The concerns will be addressed for resolution to Telcordia, Cerf said at a press conference yesterday. The ICANN board will have the ultimate decision…The board could decide to negotiate with the second-placed candidate.
Sentan has two major beefs with the Telcordia report that should be easily provable one way or another. First the company claims that Telcordia did not hold VeriSign and Sentan to the same standards regarding their data centers’ geographic distribution.
The Telcordia evaluation, which scored VeriSign and Sentan either green (good) or blue (very good) against all the criteria, gives Sentan a green and VeriSign a blue for the geographic diversity of their respective data centers.
The report even says that it scored Sentan lower because it approach to geographic diversity is slightly risky due to [the] proximity of primary and backup sites.
Sentan’s sites, in Virginia and North Carolina, are over 300 miles apart, but are in the same electricity region. VeriSign’s application makes it clear that its primary and backup sites are just 10 miles apart in Ashburn and Dulles, Virginia.
It seems clear that Sentan was penalized for data centers that are 400 miles apart and VeriSign was rewarded for data centers just 10 miles apart, Tindal told ICANN. Sentan also has a cold backup site in Japan.

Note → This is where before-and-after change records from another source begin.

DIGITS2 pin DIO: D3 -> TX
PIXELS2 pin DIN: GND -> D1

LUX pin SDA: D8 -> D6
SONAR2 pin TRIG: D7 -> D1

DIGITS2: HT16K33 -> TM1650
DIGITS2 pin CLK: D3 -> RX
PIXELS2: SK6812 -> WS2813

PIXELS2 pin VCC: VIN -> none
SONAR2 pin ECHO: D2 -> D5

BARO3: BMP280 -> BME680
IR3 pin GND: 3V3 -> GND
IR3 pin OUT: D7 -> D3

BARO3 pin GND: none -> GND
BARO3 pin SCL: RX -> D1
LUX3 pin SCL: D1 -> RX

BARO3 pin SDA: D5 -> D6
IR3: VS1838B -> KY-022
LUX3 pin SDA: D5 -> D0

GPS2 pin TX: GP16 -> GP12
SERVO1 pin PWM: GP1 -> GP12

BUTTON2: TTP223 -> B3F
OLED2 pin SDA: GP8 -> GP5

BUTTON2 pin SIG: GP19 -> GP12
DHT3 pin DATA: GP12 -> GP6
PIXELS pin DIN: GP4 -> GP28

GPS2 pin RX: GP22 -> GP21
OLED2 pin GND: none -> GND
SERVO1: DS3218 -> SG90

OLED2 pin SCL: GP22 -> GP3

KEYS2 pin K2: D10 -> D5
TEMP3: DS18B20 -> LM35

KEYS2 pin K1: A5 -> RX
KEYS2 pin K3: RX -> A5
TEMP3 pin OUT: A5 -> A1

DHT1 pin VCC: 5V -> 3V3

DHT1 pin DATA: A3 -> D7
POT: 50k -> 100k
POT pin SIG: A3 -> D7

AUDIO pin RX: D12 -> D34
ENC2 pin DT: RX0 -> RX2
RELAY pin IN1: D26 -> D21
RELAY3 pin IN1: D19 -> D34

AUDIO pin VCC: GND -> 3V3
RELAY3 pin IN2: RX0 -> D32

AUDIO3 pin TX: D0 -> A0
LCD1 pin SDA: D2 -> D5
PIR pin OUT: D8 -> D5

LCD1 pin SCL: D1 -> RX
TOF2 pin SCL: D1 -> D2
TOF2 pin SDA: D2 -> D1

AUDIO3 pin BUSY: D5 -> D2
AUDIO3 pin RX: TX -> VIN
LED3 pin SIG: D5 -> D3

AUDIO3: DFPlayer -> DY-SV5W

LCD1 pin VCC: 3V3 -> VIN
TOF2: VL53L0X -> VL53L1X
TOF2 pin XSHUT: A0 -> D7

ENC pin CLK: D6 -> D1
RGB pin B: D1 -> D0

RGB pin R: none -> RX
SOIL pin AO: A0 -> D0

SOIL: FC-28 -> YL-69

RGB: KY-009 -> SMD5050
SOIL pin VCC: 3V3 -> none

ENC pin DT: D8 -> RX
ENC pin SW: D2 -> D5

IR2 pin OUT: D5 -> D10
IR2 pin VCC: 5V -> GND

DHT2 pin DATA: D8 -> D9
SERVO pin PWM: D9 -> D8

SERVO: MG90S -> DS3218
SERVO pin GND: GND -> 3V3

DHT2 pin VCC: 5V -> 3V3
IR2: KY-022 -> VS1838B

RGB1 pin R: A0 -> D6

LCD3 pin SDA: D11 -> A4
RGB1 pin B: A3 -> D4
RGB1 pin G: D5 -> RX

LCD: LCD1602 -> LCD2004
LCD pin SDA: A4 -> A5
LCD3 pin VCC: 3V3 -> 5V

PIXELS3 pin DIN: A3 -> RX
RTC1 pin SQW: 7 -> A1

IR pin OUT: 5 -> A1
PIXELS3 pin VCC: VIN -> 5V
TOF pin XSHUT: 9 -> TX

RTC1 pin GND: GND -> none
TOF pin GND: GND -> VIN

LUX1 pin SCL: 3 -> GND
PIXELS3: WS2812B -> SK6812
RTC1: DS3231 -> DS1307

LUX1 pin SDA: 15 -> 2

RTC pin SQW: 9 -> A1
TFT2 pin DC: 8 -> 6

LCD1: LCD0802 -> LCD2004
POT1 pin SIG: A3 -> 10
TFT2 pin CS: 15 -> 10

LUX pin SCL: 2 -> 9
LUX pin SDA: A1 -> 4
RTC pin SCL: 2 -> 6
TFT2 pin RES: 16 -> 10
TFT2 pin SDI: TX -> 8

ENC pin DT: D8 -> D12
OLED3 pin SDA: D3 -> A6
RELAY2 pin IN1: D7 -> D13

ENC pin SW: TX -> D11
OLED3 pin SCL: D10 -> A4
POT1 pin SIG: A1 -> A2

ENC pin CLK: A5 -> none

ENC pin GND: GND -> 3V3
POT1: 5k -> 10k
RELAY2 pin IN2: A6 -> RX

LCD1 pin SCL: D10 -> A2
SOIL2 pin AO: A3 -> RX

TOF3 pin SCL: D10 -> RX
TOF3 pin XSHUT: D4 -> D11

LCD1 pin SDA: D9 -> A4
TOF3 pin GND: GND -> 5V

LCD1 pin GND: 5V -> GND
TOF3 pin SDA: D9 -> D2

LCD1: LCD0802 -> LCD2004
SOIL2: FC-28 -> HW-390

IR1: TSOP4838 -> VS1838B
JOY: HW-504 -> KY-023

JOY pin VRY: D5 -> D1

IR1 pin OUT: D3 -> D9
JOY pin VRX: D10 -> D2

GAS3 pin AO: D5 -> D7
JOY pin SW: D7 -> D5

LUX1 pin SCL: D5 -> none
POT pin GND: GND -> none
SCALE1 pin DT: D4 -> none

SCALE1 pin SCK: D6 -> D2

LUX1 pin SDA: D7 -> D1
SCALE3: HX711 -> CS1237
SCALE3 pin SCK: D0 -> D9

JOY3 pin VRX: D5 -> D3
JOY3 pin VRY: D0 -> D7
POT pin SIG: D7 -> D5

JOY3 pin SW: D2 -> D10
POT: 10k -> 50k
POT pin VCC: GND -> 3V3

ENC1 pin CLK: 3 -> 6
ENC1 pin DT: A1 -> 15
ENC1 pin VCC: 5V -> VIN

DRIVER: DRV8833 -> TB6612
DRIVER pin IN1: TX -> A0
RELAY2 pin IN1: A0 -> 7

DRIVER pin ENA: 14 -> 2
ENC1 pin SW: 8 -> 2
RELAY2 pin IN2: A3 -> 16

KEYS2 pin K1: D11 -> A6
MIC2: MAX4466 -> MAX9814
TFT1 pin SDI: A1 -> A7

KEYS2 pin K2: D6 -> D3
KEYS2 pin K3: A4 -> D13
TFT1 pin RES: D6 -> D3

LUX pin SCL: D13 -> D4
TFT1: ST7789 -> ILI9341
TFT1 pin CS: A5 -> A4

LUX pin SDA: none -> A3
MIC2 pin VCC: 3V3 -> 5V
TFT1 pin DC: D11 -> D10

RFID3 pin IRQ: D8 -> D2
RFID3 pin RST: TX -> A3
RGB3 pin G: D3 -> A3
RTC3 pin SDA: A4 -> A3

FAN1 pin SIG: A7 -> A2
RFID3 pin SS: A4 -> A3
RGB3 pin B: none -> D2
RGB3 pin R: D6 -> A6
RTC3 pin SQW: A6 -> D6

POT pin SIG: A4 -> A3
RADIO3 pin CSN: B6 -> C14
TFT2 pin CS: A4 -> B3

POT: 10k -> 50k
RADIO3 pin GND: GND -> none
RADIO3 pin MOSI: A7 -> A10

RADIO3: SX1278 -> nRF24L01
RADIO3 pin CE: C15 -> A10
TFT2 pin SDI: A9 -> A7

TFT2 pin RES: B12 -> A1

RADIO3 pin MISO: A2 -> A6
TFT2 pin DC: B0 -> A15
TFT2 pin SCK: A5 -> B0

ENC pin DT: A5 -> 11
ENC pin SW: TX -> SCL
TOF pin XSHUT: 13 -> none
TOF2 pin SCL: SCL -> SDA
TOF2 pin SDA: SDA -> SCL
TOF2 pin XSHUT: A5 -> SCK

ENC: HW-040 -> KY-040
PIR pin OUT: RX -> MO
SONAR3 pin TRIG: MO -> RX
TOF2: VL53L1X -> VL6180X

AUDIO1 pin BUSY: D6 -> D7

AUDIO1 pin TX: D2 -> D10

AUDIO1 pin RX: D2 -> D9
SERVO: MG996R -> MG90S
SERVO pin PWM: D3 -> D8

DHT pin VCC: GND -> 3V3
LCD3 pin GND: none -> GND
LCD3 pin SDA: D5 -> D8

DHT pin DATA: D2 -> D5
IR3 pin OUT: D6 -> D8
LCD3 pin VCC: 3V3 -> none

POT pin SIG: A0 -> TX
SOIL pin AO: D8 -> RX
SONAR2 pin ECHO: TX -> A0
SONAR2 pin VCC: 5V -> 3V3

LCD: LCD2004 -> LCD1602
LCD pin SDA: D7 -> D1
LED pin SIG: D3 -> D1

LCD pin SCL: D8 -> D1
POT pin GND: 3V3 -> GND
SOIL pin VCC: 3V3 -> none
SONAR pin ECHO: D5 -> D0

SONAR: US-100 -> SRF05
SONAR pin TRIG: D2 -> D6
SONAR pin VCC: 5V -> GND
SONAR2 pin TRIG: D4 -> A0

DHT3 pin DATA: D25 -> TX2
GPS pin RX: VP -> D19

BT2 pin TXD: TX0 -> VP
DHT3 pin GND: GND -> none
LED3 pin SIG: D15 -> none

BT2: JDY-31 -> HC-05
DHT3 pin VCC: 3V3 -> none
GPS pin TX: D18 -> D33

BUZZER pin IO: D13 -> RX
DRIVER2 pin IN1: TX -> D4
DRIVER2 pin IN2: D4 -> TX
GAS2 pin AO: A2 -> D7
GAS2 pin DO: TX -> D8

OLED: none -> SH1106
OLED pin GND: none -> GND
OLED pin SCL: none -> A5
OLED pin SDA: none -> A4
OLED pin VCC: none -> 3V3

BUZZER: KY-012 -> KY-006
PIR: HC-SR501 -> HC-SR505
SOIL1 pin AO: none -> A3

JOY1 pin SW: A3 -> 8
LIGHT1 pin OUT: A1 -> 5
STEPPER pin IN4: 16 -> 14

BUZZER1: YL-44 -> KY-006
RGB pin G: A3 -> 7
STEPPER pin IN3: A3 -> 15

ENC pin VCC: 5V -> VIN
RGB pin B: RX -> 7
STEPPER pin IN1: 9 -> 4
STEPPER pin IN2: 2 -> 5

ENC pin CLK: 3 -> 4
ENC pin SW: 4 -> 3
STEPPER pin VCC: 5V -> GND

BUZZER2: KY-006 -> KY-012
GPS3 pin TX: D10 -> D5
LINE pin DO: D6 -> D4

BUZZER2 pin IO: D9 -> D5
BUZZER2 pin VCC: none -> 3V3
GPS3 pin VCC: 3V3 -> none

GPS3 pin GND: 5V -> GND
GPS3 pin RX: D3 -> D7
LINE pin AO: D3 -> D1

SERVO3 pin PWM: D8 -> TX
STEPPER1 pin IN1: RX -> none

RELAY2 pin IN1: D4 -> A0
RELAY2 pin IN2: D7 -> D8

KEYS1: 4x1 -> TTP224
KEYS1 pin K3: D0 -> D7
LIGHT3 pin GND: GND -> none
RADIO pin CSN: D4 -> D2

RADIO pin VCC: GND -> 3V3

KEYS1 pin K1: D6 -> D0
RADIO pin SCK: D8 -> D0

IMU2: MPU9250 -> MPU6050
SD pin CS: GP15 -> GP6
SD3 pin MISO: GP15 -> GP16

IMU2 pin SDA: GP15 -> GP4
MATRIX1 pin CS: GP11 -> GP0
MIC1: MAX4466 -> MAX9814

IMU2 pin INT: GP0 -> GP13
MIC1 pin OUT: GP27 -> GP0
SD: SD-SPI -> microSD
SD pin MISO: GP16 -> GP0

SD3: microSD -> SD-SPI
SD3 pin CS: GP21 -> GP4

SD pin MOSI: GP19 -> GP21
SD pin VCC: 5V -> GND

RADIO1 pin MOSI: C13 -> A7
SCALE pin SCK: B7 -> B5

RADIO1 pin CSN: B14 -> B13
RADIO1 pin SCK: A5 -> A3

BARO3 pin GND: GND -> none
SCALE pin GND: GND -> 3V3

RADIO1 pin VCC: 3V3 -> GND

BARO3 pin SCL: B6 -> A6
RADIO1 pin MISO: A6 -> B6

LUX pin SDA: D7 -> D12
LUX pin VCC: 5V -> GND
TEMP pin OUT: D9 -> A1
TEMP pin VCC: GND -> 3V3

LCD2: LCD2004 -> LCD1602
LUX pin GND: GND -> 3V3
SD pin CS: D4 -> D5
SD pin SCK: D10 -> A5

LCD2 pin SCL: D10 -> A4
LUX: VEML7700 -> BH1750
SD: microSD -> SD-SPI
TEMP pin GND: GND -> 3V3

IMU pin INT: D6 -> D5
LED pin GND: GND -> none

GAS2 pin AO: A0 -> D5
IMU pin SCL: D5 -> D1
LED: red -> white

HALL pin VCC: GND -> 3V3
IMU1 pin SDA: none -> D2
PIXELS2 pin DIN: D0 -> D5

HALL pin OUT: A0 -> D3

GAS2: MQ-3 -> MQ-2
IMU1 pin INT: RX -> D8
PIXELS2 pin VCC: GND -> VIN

It seems fairly straightforward. But VeriSign’s senior vice president of naming and directory services, Mark McLaughlin, tells us that the company has a third site, in California. This site does not appear to be listed in the company’s .net application.
Sentan also says that VeriSign gets a blue score, where Sentan gets a green, on one matter where the Telcordia report says that only Sentan properly answered the question.
All applicants were asked to detail what value-added services they planned to provide, and outline the benefits and burdens of each one. The evaluators found that All [applicants] described the benefits of proposed services but only Sentan gave detail on burdens.
Sentan CEO Tindal said: It seems unreasonable for the incumbent to have received a score higher than Sentan despite being not in compliance with a specific requirement of the RFP [the .net request for proposals].
Sentan also dares to bring up the VeriSign-ICANN lawsuit to show that VeriSign should have been downgraded for not abiding by ICANN policy in the past when it introduced the controversial Site Finder service in late 2003.
ICANN states in its legal filings against VeriSign that launching Site Finder, a URL redirection system that was widely criticized by internet experts, made the internet less secure and stable, and that VeriSign refuses to recognize its contractual commitments under the .net agreement.
Tindal points out that past technical performance was considered by the Telcordia evaluators, and that past behavior should have been too. Evidence of past performance is the best indicator and measure of future behavior, he told ICANN.
I don’t think the lawsuit says anything about us not being policy compliant, said McLaughlin. True, Sentan only quotes ICANN saying VeriSign broke contract, not policy, and the Telcordia team did not evaluate contractual compliance.
There was an evaluation process, and there has to be a ranking, said McLaughlin. It’s not surprising that those who did not get the top ranking are now disputing it.
Sentan, a joint venture of pre-IPO infrastructure provider NeuStar Inc and .jp operator Japan Registry Services Ltd (JPRS), makes four complaints in total. In each case, it says either it should have been scored higher, or VeriSign lower.
Due to the scoring mechanism, it may only need two changes to be made to the evaluators’ report in order to emerge as the top-ranked candidate. Currently, Sentan has 12 blue scores against VeriSign’s 14.
But it’s a very big if. If Sentan and Denic can find flaw with the report, VeriSign could be able to also.